VOGONS


Fast Ethernet on ISA

Topic actions

Reply 20 of 41, by mpe

User metadata
Rank Oldbie
Rank
Oldbie

Makes sense.

Impact of FD/HD is negligible given you are mostly transferring data in one way only.

Without bus master DMA, it will likely only use native DMA which will likely slow down performance roughly to the levels you see it (upper limit is about 1.6MB/S on systems with 16bit ISA). In fact it could be slightly faster if you don't set DMA channel and use a simple PIO (not sure if the Linux driver supports that).

Blog|NexGen 586|S4

Reply 21 of 41, by Grzyb

User metadata
Rank Oldbie
Rank
Oldbie
mpe wrote:

Impact of FD/HD is negligible given you are mostly transferring data in one way only.

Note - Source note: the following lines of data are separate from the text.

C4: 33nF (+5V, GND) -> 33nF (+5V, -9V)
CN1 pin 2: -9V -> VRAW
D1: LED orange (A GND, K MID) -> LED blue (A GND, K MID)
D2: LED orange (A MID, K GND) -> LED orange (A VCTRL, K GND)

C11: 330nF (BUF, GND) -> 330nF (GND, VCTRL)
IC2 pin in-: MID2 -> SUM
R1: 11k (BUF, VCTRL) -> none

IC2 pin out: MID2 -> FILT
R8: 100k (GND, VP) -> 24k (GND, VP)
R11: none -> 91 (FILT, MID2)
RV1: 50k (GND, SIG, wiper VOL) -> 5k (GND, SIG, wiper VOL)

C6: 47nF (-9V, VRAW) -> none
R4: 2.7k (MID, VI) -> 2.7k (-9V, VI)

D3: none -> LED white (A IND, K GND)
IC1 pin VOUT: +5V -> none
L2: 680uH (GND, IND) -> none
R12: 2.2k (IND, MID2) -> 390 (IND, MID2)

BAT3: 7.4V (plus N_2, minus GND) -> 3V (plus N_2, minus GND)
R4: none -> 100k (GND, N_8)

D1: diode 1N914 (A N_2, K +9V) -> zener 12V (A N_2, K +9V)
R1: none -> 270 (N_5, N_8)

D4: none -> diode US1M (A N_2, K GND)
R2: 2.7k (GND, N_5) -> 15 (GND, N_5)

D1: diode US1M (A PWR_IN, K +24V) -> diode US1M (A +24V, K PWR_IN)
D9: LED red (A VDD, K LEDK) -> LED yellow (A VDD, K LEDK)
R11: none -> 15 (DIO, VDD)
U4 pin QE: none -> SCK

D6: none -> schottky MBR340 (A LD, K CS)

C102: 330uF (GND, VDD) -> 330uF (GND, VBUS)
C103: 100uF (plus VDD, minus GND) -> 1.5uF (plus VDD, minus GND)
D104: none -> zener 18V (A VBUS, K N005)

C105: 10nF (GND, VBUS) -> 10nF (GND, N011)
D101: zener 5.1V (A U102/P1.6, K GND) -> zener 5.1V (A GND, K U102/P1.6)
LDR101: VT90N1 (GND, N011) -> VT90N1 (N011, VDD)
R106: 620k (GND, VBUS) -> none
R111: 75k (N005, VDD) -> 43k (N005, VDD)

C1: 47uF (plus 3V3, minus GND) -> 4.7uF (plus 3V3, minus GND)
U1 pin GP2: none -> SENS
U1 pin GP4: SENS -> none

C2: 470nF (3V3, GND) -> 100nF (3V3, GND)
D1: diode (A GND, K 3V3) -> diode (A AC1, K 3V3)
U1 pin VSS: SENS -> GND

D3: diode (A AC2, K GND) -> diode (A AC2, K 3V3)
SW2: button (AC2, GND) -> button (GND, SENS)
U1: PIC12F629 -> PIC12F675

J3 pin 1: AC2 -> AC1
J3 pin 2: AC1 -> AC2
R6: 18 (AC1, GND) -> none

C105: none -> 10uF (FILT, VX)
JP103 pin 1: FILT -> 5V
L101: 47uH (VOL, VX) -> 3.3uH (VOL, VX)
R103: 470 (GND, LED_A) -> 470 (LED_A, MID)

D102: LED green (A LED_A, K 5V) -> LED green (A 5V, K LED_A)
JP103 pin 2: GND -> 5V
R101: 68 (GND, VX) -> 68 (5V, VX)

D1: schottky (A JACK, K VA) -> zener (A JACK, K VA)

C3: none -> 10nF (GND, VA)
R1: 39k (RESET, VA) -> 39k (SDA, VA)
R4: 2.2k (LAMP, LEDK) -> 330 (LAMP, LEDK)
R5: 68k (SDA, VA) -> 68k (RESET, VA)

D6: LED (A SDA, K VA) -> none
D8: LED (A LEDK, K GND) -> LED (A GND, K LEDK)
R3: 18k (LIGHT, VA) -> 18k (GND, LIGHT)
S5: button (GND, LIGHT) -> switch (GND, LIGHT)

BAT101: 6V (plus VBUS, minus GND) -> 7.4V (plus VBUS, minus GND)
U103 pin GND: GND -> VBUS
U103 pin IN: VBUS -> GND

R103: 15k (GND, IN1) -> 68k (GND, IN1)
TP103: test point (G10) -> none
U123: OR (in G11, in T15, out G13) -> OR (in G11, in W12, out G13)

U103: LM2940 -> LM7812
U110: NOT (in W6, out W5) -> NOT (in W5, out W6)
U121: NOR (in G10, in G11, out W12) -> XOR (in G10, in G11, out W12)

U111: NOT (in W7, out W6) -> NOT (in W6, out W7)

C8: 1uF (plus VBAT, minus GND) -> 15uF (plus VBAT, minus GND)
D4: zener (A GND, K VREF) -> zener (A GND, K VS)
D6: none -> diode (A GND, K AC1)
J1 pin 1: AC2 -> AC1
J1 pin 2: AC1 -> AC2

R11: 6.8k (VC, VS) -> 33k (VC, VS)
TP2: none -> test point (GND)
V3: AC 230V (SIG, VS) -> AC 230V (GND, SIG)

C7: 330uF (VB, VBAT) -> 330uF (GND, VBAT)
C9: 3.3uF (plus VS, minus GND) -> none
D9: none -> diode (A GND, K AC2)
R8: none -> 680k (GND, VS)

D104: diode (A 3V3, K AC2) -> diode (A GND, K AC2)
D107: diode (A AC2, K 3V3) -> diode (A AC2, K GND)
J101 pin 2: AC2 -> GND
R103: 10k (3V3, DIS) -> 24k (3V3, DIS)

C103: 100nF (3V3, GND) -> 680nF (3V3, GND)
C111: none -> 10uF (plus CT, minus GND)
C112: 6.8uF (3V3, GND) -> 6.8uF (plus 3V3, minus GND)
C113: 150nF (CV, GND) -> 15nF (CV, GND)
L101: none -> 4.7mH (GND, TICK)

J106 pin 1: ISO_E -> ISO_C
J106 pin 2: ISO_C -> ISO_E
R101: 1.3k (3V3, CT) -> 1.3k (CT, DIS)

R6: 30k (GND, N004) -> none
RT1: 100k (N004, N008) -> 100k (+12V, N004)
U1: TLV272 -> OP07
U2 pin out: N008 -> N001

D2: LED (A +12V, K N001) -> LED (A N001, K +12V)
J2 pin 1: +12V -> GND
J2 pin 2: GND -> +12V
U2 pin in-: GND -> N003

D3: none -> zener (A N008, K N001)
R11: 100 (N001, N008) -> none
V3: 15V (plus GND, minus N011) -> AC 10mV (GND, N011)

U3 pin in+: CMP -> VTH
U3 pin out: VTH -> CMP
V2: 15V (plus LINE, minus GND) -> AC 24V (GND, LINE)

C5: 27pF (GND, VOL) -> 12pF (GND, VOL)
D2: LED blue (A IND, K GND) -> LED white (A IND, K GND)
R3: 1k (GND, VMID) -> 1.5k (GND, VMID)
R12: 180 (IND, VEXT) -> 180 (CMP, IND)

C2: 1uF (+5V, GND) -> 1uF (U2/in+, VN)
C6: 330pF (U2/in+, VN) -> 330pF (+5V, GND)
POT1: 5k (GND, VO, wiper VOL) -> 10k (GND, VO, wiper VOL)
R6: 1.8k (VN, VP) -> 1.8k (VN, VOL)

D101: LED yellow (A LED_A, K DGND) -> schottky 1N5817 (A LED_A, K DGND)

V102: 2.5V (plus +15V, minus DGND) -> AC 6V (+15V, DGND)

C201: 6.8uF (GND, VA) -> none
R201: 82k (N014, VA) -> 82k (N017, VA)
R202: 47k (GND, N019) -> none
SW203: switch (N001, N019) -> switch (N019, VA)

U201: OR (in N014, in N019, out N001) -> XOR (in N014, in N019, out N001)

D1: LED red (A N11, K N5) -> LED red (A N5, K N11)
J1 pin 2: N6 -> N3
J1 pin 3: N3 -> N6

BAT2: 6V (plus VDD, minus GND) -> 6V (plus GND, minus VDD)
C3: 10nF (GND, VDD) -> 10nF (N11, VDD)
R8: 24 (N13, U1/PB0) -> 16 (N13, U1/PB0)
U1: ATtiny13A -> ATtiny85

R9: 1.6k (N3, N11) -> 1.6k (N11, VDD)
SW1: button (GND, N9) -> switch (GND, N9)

With TCP (and any protocol on top of TCP) the impact is noticable - ACK packets need some bandwidth in the opposite direction.

With 100 Mbps Fast Ethernet cards, and fast enough rest of the system, FTP transfer should be 11+ MB/s
With 10 Mbps Ethernet cards, FTP transfer should be 1.1+ MB/s, but... it's usually something like 900..1000 KB/s

Why?
Because 10 Mbps cards - even those that support FD, eg. 3C509B - lack NWay, so they can't auto-negotiate FD with the switch.
So, to get FD working, it's necessary to manually enable it on both the card and the switch - and the latter requires a managed switch.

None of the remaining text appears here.